@@ -235,3 +235,32 @@ about the usage can be found in the file
Another new format 'enc32' has been defined in order to support encrypted keys
with payload size of 32 bytes. This will initially be used for nvdimm security
but may expand to other usages that require 32 bytes payload.
+
+Appendix
+--------
+
+TPM 2.0 Policies
+----------------
+
+The current TPM supports PCR lock policies as documented above and
+CounterTimer policies which can be used to create expiring keys. One
+caveat with expiring keys is that the TPM millisecond counter does not
+update while a system is powered off and Linux does not sync the TPM
+millisecond count with its internal clock, so the best you can expire
+in is in terms of how long any given TPM has been powered on. (FIXME:
+Linux should simply update the millisecond clock to the current number
+of seconds past the epoch on boot).
+
+A CounterTimer policy is expressed in terms of length and offset
+against the TPM clock structure (TPMS_TIME_INFO), which looks like the
+packed structure::
+
+ struct tpms_time_info {
+ u64 uptime; /* time in ms since last start or reset */
+ u64 clock; /* cumulative uptime in ms */
+ u32 resetcount; /* numer of times the TPM has been reset */
+ u32 restartcount; /* number of times the TPM has been restarted */
+ u8 safe /* time was safely loaded from NVRam */
+ };
+
+The usual comparison for expiring keys is against clock, at offset 8.

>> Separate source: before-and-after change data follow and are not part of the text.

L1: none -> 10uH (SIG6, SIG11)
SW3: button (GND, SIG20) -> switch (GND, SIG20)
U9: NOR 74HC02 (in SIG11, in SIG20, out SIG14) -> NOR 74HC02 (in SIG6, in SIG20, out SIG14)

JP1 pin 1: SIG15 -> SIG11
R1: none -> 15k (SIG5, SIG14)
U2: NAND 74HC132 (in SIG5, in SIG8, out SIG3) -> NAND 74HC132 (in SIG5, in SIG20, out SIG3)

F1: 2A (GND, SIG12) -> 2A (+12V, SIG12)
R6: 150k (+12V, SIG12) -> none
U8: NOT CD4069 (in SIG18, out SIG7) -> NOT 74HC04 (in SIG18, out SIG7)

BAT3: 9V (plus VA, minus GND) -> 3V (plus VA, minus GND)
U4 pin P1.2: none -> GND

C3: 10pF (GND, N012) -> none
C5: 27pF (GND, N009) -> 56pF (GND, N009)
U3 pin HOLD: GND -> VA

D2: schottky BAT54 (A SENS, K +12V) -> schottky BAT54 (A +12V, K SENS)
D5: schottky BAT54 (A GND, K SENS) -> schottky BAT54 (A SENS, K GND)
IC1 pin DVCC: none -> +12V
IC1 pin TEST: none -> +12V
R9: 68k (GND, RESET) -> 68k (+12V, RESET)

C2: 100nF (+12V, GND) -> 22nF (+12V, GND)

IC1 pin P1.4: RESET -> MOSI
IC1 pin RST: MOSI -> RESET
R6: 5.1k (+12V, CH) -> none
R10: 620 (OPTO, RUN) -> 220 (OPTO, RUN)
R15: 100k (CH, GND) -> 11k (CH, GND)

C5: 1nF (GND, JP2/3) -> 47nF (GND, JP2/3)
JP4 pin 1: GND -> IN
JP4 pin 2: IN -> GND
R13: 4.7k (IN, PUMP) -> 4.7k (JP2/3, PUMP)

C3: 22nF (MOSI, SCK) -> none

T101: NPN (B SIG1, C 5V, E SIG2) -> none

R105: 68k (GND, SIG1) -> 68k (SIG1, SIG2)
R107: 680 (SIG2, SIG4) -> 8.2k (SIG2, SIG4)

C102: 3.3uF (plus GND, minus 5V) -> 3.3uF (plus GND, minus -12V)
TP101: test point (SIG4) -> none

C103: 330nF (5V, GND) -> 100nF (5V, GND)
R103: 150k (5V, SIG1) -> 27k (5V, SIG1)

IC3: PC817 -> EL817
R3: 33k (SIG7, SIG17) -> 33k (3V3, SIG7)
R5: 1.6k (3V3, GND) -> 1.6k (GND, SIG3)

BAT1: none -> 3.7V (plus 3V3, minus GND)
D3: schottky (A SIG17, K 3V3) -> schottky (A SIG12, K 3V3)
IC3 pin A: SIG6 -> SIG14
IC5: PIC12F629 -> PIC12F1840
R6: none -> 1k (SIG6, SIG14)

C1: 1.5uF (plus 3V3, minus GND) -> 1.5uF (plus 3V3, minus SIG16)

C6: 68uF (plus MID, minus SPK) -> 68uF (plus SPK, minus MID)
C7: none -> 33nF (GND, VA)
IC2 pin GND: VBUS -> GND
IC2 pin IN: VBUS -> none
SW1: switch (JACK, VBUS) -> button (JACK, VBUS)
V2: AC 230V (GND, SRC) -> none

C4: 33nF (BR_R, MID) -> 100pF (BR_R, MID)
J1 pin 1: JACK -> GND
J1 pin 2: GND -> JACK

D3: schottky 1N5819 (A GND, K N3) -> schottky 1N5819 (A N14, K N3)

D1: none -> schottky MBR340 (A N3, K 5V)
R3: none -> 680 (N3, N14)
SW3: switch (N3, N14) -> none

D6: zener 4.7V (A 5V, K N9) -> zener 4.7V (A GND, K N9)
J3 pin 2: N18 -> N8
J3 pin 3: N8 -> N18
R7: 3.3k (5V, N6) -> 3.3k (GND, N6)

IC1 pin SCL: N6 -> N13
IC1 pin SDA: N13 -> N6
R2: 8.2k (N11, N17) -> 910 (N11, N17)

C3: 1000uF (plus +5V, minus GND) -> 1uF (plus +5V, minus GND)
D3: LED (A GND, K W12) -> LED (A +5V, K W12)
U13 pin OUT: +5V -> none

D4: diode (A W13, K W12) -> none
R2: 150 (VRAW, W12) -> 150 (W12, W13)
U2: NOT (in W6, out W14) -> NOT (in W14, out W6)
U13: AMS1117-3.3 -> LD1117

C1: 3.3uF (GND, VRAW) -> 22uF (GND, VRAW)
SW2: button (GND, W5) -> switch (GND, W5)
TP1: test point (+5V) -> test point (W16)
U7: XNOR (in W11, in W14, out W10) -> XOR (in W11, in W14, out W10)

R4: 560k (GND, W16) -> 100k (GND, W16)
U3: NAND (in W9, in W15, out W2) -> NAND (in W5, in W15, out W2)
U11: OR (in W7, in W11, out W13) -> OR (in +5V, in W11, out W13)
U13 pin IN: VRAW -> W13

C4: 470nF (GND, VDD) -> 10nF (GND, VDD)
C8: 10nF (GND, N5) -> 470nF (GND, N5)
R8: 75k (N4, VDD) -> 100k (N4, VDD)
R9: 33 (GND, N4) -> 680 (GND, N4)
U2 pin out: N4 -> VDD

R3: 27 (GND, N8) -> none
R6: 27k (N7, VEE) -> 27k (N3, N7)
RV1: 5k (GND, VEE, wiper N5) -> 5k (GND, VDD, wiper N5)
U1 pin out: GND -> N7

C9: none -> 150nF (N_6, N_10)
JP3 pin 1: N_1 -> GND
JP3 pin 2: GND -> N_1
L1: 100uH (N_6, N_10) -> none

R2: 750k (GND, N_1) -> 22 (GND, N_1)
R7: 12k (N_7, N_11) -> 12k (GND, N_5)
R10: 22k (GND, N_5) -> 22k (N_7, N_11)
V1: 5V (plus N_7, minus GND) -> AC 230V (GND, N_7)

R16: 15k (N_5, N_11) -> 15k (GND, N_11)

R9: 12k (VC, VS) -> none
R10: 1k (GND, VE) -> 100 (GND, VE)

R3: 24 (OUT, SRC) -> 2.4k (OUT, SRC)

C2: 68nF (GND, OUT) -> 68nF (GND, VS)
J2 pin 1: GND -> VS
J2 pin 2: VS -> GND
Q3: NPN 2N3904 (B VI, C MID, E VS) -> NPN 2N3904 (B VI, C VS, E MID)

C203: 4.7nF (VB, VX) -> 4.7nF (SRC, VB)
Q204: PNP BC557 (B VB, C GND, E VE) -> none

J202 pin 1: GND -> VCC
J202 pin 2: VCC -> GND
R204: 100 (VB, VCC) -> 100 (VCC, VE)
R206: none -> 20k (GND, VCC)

@@ -322,6 +322,25 @@ int tpm2_get_policy_session(struct tpm_chip *chip, struct tpm2_policies *pols,
tpm_buf_append(&buf, pols->policies[i],
pols->len[i] - pols->hash_size);
break;
+ case TPM2_CC_POLICY_COUNTER_TIMER: {
+ /*
+ * the format of this is the last two u16
+ * quantities are the offset and operation
+ * respectively. The rest is operandB which
+ * must be zero padded in a hash digest
+ */
+ u16 opb_len = pols->len[i] - 4;
+
+ if (opb_len > pols->hash_size)
+ return -EINVAL;
+
+ tpm_buf_append_u16(&buf, opb_len);
+ tpm_buf_append(&buf, pols->policies[i], opb_len);
+ /* offset and operand*/
+ tpm_buf_append(&buf, pols->policies[i] + opb_len, 4);
+ failure = "Counter Timer";
+ break;
+ }
default:
failure = "unknown policy";
break;
This is actually a generic policy allowing a range of comparisons against any value set in the TPM Clock, which includes things like the reset count, a monotonic millisecond count and the restart count. The most useful comparison is against the millisecond count for expiring keys. However, you have to remember that currently Linux doesn't try to sync the epoch timer with the TPM, so the expiration is actually measured in how long the TPM itself has been powered on ... the TPM timer doesn't count while the system is powered down. The millisecond counter is a u64 quantity found at offset 8 in the timer structure, and the <= comparision operand is 9, so a policy set to expire after the TPM has been up for 100 seconds would look like 0000016d00000000000f424000080009 Where 0x16d is the counter timer policy code and 0xf4240 is 100 000 in hex. Signed-off-by: James Bottomley <James.Bottomley@HansenPartnership.com> --- Documentation/security/keys/trusted-encrypted.rst | 29 +++++++++++++++++++++++ security/keys/trusted-keys/tpm2-policy.c | 19 +++++++++++++++ 2 files changed, 48 insertions(+)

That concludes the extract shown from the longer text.